三塁守備の練習をする渡部。アマ時代に経験はあるがプロの速い打球スピードに慣れていきたい
大商大からドラフト2位で入団した昨季は五番・左翼で開幕スタメン出場を果たした
渡部聖弥。その後の活躍も目覚ましく、いきなり開幕戦から6試合連続安打を記録するなど即戦力として
西武打線の核を担った。3.4月度の成績は打率.435、9打点を誇り、早々に「新人王候補」ともささやかれた。

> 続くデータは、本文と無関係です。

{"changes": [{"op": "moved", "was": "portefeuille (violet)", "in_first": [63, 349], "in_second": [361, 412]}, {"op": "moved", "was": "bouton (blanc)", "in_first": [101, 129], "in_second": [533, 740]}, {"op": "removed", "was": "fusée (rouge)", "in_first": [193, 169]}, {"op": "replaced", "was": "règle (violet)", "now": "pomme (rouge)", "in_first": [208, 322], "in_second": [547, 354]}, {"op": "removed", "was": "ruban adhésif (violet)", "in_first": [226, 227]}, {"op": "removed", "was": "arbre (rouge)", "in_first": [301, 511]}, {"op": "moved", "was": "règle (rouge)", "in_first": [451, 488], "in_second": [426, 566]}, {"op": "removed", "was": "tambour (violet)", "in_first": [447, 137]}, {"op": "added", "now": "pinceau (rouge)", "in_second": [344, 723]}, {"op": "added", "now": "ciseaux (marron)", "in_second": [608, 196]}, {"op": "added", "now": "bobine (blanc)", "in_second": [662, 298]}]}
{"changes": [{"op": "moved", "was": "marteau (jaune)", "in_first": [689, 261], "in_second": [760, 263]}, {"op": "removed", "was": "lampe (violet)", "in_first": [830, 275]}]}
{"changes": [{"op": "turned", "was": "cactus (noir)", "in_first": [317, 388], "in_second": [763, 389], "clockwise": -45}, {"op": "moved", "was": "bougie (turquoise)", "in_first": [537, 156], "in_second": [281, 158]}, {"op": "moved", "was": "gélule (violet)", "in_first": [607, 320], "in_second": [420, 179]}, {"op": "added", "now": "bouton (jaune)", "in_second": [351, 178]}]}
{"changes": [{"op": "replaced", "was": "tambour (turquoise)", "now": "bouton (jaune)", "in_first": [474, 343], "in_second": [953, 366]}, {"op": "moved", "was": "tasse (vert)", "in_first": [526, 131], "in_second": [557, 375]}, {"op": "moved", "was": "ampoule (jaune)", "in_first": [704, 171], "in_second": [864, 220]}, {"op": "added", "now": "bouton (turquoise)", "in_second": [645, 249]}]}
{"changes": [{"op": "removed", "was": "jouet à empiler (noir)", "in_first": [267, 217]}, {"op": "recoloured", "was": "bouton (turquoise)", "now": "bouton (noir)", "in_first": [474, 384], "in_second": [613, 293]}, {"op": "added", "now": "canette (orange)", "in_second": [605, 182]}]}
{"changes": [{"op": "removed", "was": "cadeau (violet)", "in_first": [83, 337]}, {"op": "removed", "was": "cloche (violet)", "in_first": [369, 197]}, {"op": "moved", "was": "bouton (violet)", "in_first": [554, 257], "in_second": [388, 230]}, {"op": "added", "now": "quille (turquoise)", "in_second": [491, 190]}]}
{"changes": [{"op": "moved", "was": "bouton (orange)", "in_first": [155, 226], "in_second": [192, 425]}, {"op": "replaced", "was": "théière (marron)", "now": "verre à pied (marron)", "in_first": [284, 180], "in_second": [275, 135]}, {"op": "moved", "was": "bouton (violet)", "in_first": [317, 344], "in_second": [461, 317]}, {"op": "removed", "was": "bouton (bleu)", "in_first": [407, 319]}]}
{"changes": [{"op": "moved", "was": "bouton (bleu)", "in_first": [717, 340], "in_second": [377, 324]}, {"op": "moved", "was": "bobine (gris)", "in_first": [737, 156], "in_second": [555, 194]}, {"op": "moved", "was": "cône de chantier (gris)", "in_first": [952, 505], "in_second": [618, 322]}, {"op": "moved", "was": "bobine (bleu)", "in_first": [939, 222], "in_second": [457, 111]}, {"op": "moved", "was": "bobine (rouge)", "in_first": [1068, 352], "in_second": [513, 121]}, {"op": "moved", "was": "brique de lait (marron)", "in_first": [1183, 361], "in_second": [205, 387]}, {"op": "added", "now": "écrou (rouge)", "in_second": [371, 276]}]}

4月中旬、5月下旬にそれぞれ足首の捻挫で戦線を離脱したほかは主軸として試合に出続けたため、さすがに8月には疲労も重なり、打率.160と低迷したが、それでも9月は再び持ち直し、打率.301、3本塁打、10打点と躍動。9月3日から同18日まで11試合連続安打を記録し、規定打席に達して打率.259、12本塁打、43打点でルーキーイヤーを閉じた。最後まで有力候補の一人に残りつつも、新人王獲得はならなかったが、主力としての確固たる地位は手に入れた。
ただ、2年目の今季は新たなチャレンジが待っている。昨季は左翼が定位置だったが、打線強化のチーム方針から、
桑原将志、
林安可、
アレクサンダー・カナリオなどの外野手を補強。高校、大学時代に三塁手を経験している渡部が今季は三塁へ転向。今春キャンプでも早速、連日徹底的にノックを受け、「強い打球への反応とハンド
リングでの対応」を重点的に磨いている。
その一方で「自分の売りは打撃」と言い切る。レギュラー確保は「やはり打撃でどれだけアピールできるか」。昨季の経験を糧に「ケガをしない」ことと「打率2割7分、20本塁打、10盗塁」を目標に掲げる2年目の渡部に注目だ。